I’ve learnt a thing or two over the years, and one of the things I’ve learnt is that I’m better at forgetting than remembering. I’m a very good starter, I’m constantly starting again, but I quite often find that what I am starting is something I have started before.

The thing about making a garden is that once it is started it has a tendency to continue. The plants, especially the trees and shrubs, grow with a minimum of care. I so appreciate their input, their quiet effort, their transformation.

The garden so far: visitors welcome!

One of the things I am asking of myself this year is to be a more efficient gardener and record keeper. So during this cold weather I have been trying to update my website – where you are reading this blog – and also looking at an Airtable database which contains quite a lot of information about the plants in the garden and at the allotment, and the seeds I have ready to grow this year.

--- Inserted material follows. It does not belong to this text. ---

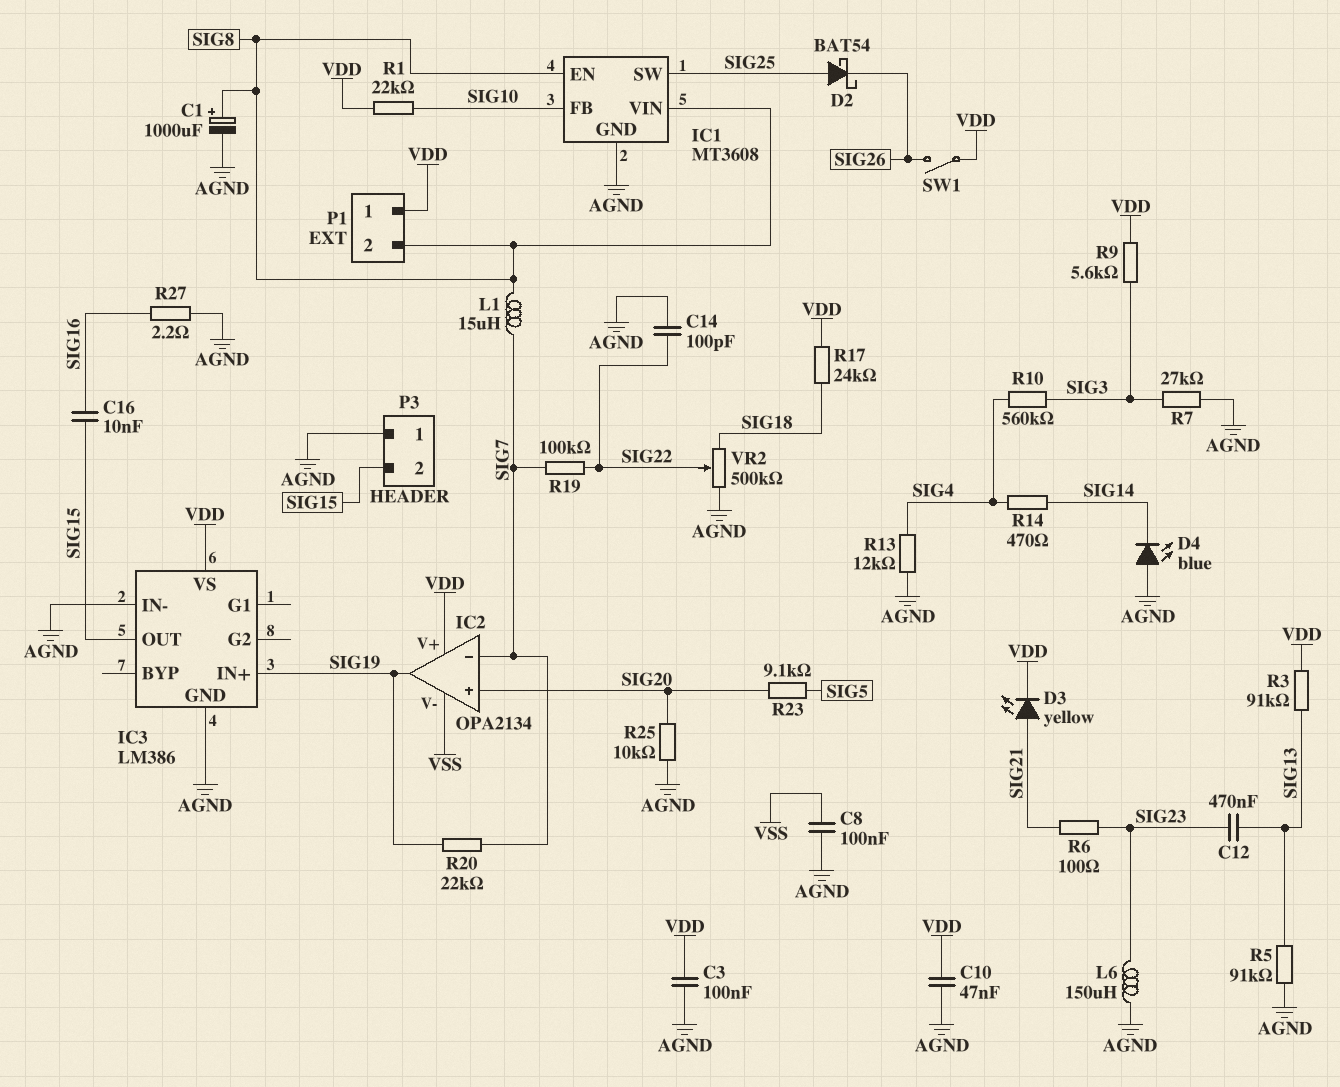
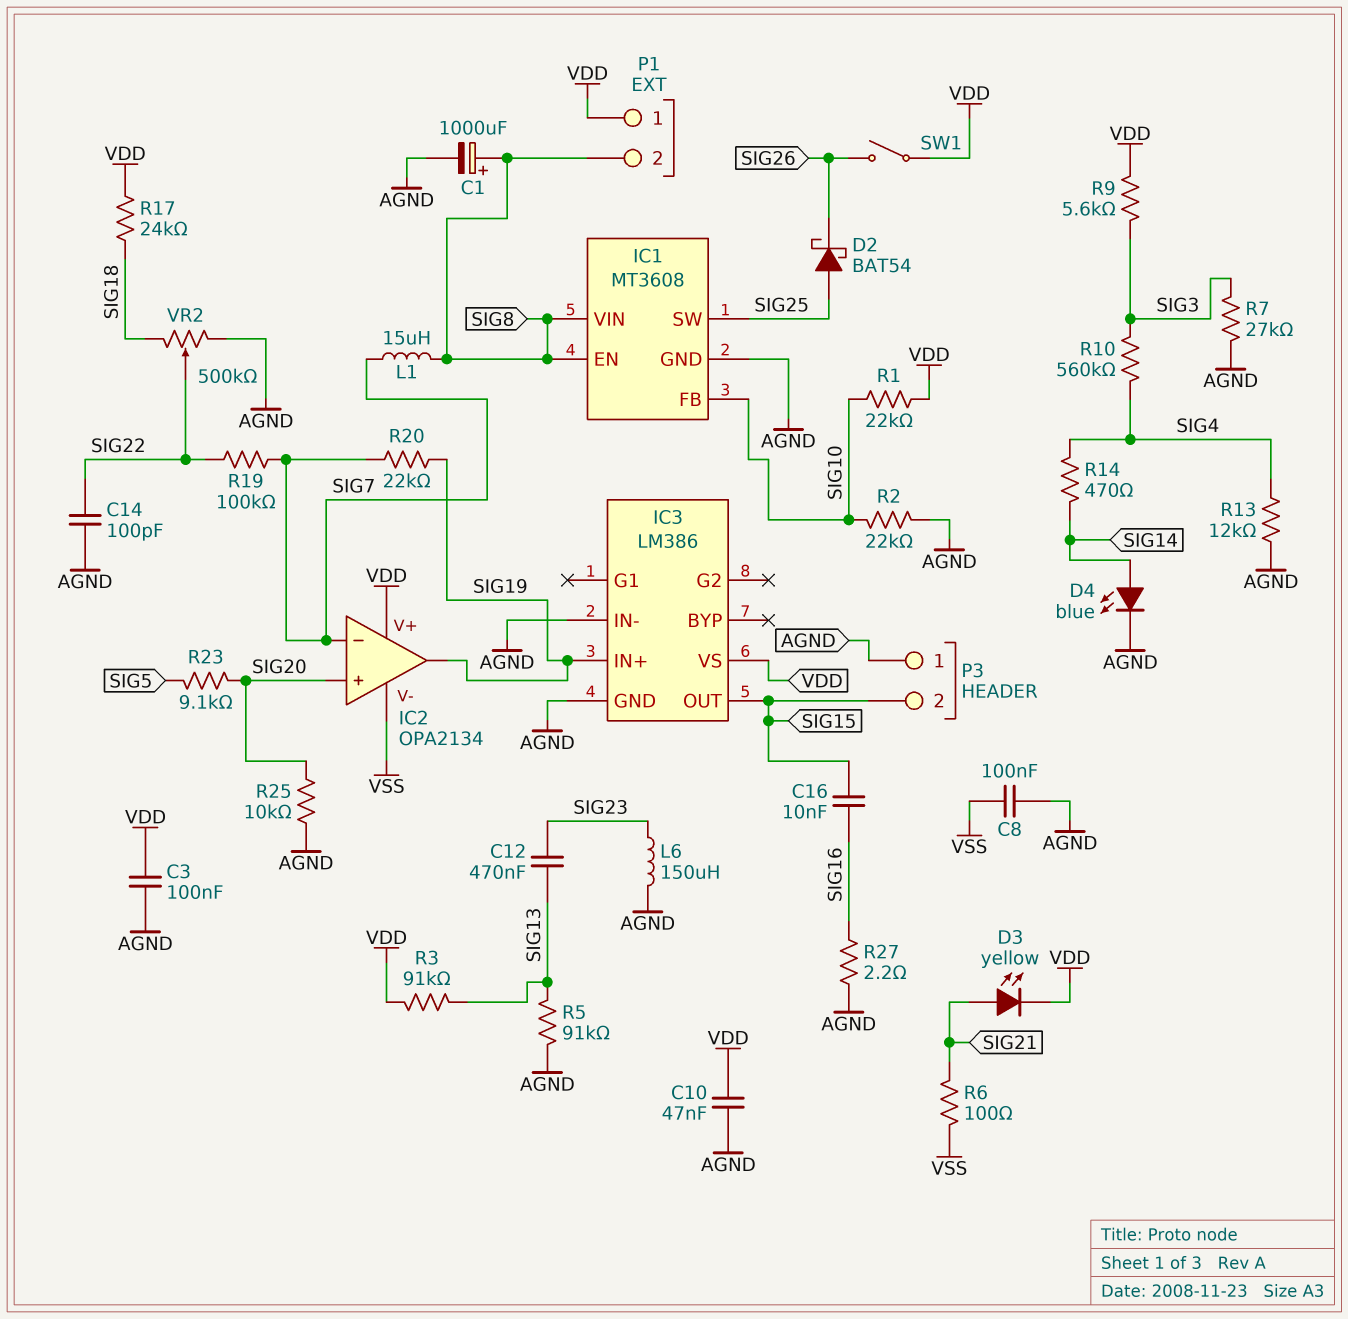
D4: LED blue (A AGND, K SIG14) -> LED blue (A SIG14, K AGND)
R2: none -> 22k (AGND, SIG10)
R6: 100 (SIG21, SIG23) -> 100 (SIG21, VSS)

In this regard I have greatly appreciated help from Louise. I was all set to scrap everything I had already done and start again. Louise at my shoulder was saying no, no, no! Thank goodness. I discovered that I had a more or less complete list of the plants in the garden, with pictures and information about each one. I am trying to work out how to share this with a link somewhere here. It should be possible! Watch this space.

https://airtable.com/apptc76sp1uNzphTt/tblQzPxgJpNn05H2m/viwrrReFsYswKtrRb

Try the link above. You may have to jump through a hoop or two! Let me know if it works.

When I asked Louise to help me with all this she asked me what I wanted to say. Good question, but not particularly easy to answer. Many of us have gardens, spaces around our houses where plants grow. What I want to communicate is that it is possible to grow food in that space. And then, instead of discussing with our neighbours the best type of lawnmower to buy we could be discussing how to preserve a glut of plums.

So these blogs, as well as being about life, the universe and everything, are a record of what I am doing in the garden, and how I am doing it, to create a forest garden. Sometimes it will be quite practical, sometimes esoteric. Gardening, this contact with the natural world that gardening is, allows us to practice a mindfulness and a letting go that we so desire, a slowing down and a presence, an escape from a mad world that so often threatens to engulf us.

Gardening is good for you, and if you plant the right things you get delicious food from it too. If you would like more information, please contact me. I am happy to advise by email, and if you are local to Newbury, in person.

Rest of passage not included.